Умер Веничка, умер Майк, умер Олег Григорьев.

 

            В 1960-м его выгнали из Средней Художественной школы, как выгнали оттуда за «формализм» и неуспеваемость многих талантливейших художников от Александра Арефьева до Геннадия Сотникова. В начале 1970-х Григорьева посадили в первый раз, на два с половиной года отправив «на химию».

 

С бритой головою,

В форме полосатой

Коммунизм я строю

Ломом и лопатой.

 

          В конце 1989-го, в разгар перестройки его посадили снова, обвинив в нападении на участкового.
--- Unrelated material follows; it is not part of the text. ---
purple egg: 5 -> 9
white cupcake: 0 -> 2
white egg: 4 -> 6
Надо было видеть рядом здоровенного милиционера, поспешившего зафиксировать у врача следы ногтей на щеке, и низенького, тщедушного, больного Григорьева.
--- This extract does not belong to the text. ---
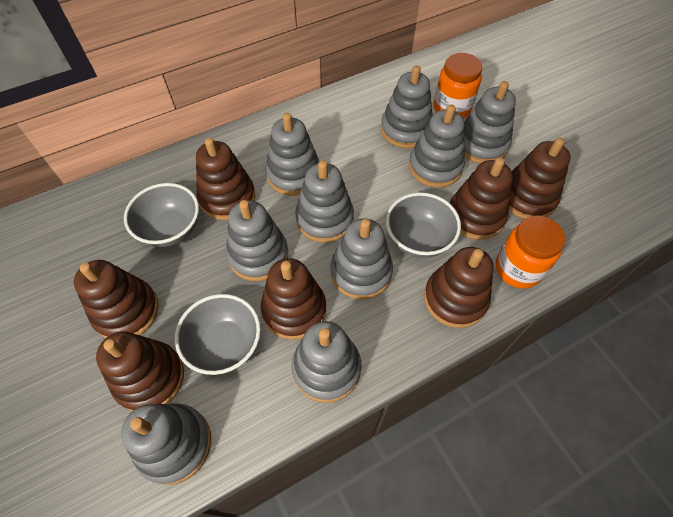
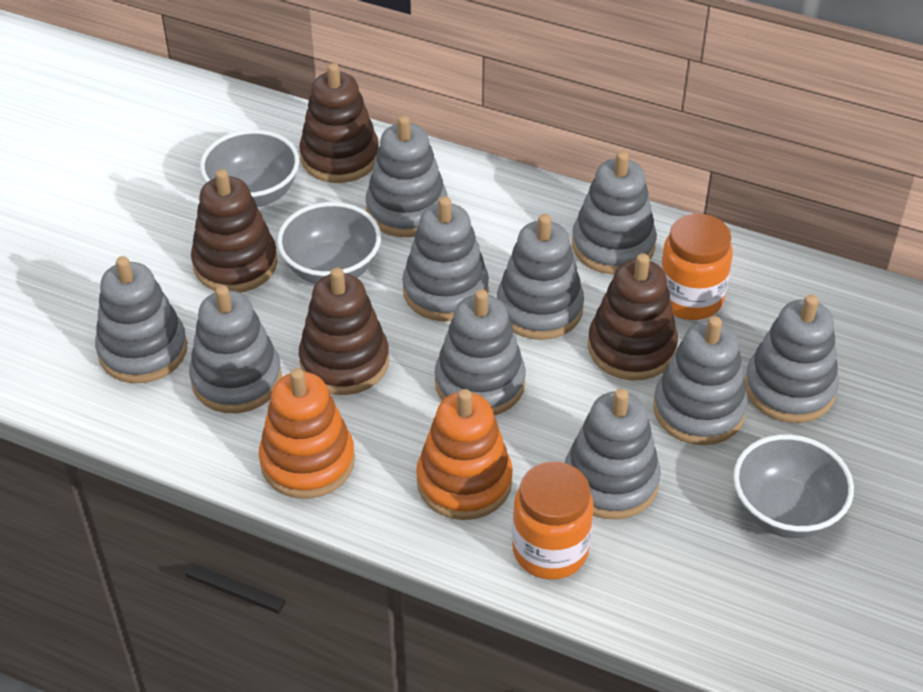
brown stacking toy: 7 -> 4
grey stacking toy: 9 -> 10
orange stacking toy: 0 -> 2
        После полугодового заключения в «Крестах», выставки митьков «Сто картин в защиту Олега Григорьева», после сбора подписей среди деятелей культуры и условного приговора он оказался на свободе, и дай Бог, чтобы это был последний в России суд над поэтом.

 

            За что сажали? За неприспособленность к полицейско-коммунальному быту, за нестандартность и свободу, что на официальном языке именовалось злостным хулиганством.

 

Разбил в туалете сосуд

— Соседи подали в суд.

Справа винтовка, слева винтовка,

Я себя чувствую как-то неловко.

 

             А пресловутое столкновение с участковым Григорьев тоже описал заранее, словно знал наперед все свое будущее от похмельных мелочей до страшного конца.

 

Ем я восточные сласти,

Сижу на лавке, пью кефир.

Подошел представитель власти,

Вынул антенну, вышел в эфир.

— Сидоров, Сидоров, — я Бровкин,

Подъезжайте к Садовой, семь.

Тут алкоголик с поллитровкой;

Скоро вырубится совсем.

Я встал и бутылкой кефира

Отрубил его от эфира.

 

            Киник, дзэн-буддист или мудрый пьяница — неважно, как называть его. Он создал свой жанр афористичного, парадоксального, псевдонаивногостихотворения, восходящего и к частушке, и к хокку.

 

Окошко, стол, скамья, костыль.

Селедка, хлеб, стакан, бутыль.

 

            Если верить стихам, он не боялся смерти, беседовал с ней и вглядывался в нее с интересом босоногого философа.

 

Залез на столб я смоляной

Со страшным знаком смерти…

Коснулся проводов рукой…

И ничего, поверьте!

 

         Он писал вроде бы о пустяках, о застолье, об ушедшей жене, об участковом, о соседях, высыпавших в чужой суп пачку соли. Но в кухню Григорьева залетал гений, которого он ловил сачком и отрывал крылышки:

 

«Теперь мы с гением братья».

 

          А у веселых человечков оказывалась содранной кожа.

 

В окне стоит человечек

И от боли корчит рожу.

А может, за ним другой человечек

Снимает с этого кожу.

 

               Его стихотворения настолько самодостаточны, что все рассуждения просто неуместны. В самом деле,

 

Жили мы тесным кругом.

Стоя на двух ногах,

То, что хотели сказать друг другу,

Было выколото на руках.

 

Так и стихи Олега Григорьева — не сонеты и не хокку, а татуировки на теле времени, граффити на заборе. Да будет земля ему пухом.